A chi ha iniziato un percorso con Lui Dio, infatti, dice: "Ricordati di tutto il cammino che il Signore, tuo Dio, ti ha fatto percorrere in questi quarant'anni nel deserto, per umiliarti e metterti alla prova, per sapere quello che avevi nel cuore, se tu avresti osservato o no i suoi comandi. Egli dunque ti ha umiliato, ti ha fatto provare la fame, poi ti ha nutrito di manna, che tu non conoscevi e che i tuoi padri non avevano mai conosciuto, per farti capire che l'uomo non vive soltanto di pane, ma che l'uomo vive di quanto esce dalla bocca del Signore" (Deuteronomio 8,2s)

Questo pensiero lo ripete Gesù nell'episodio delle tentazioni di Matteo 4,1-11.

Si trova, poi, in Amos 8,11: "Ecco, verranno giorni - oracolo del Signore Dio - in cui manderò la fame nel paese; non fame di pane né sete di acqua, ma di ascoltare le parole del Signore."

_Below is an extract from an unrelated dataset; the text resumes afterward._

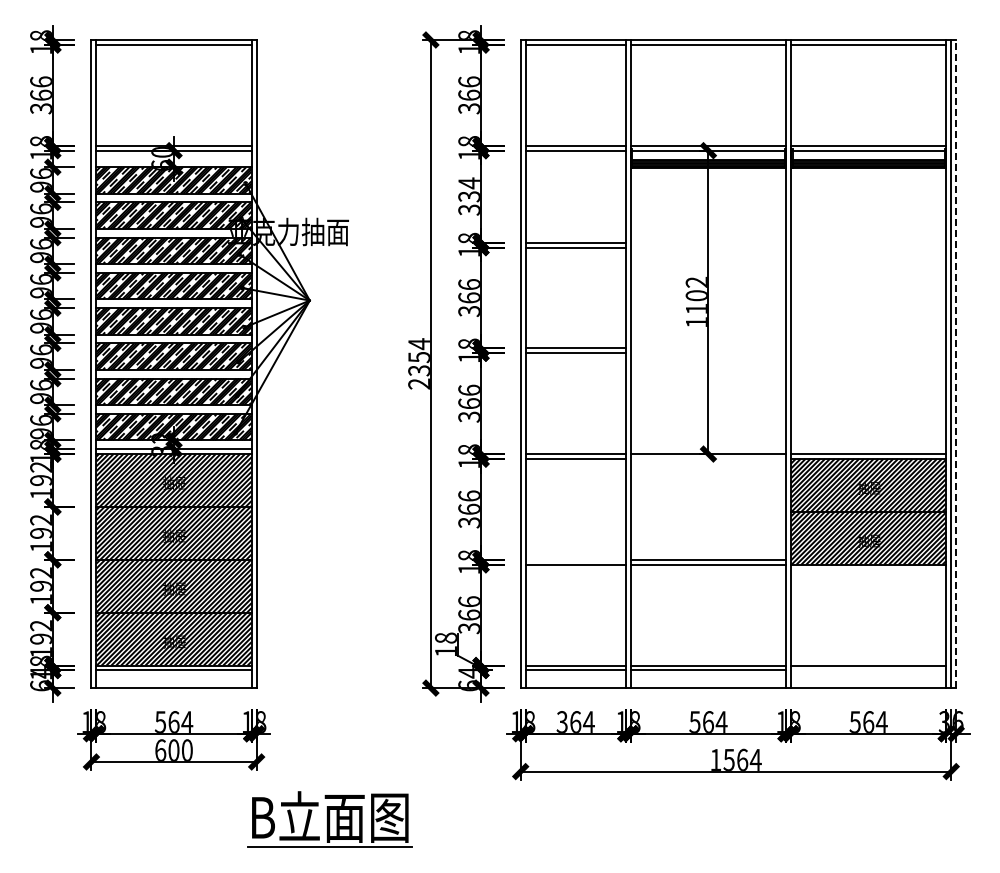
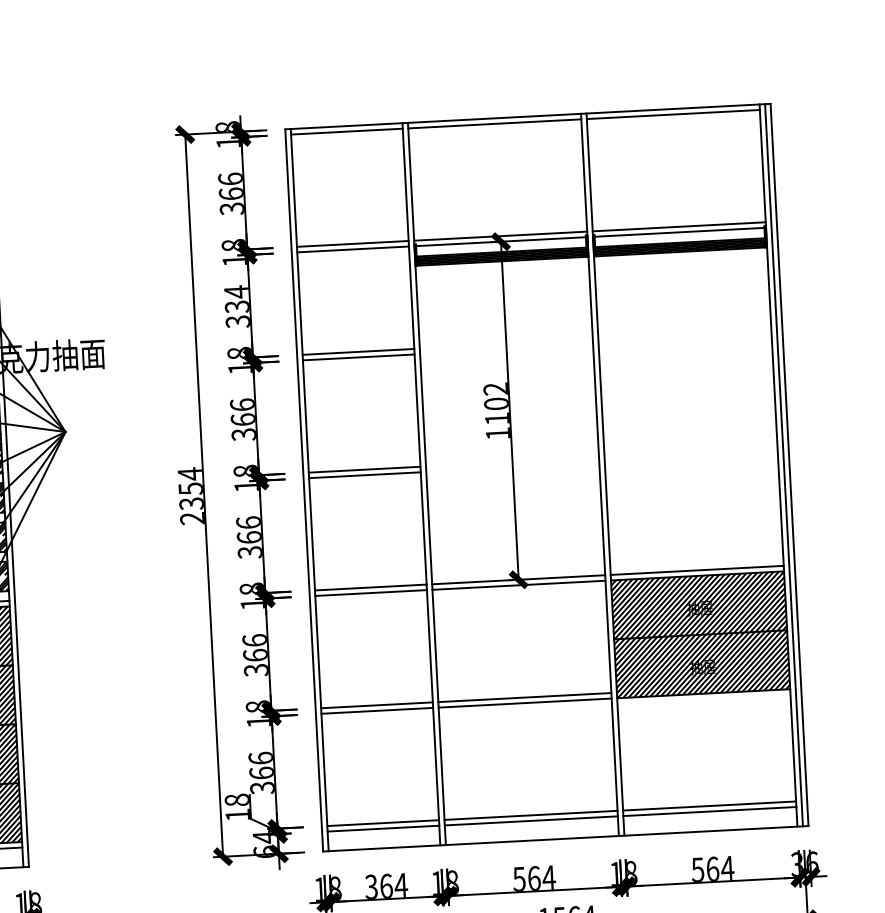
line: (956, 363) -> (789, 464), dashed -> solid
line: (708, 459) -> (519, 585), added
line: (575, 559) -> (376, 705), added
line: (868, 670) -> (709, 811), added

Questo poi è l'insegnamento di Gesù riferito nel Vangelo di Giovanni 6,63: " È lo Spirito che dà la vita, la carne non giova a nulla; le parole che io vi ho detto sono spirito e sono vita."
Del resto, l'uomo senza lo spirito è proprio un morto che cammina come allude nella Bibbia l'episodio detto delle "ossa inaridite" in Ezechiele 37,1-14.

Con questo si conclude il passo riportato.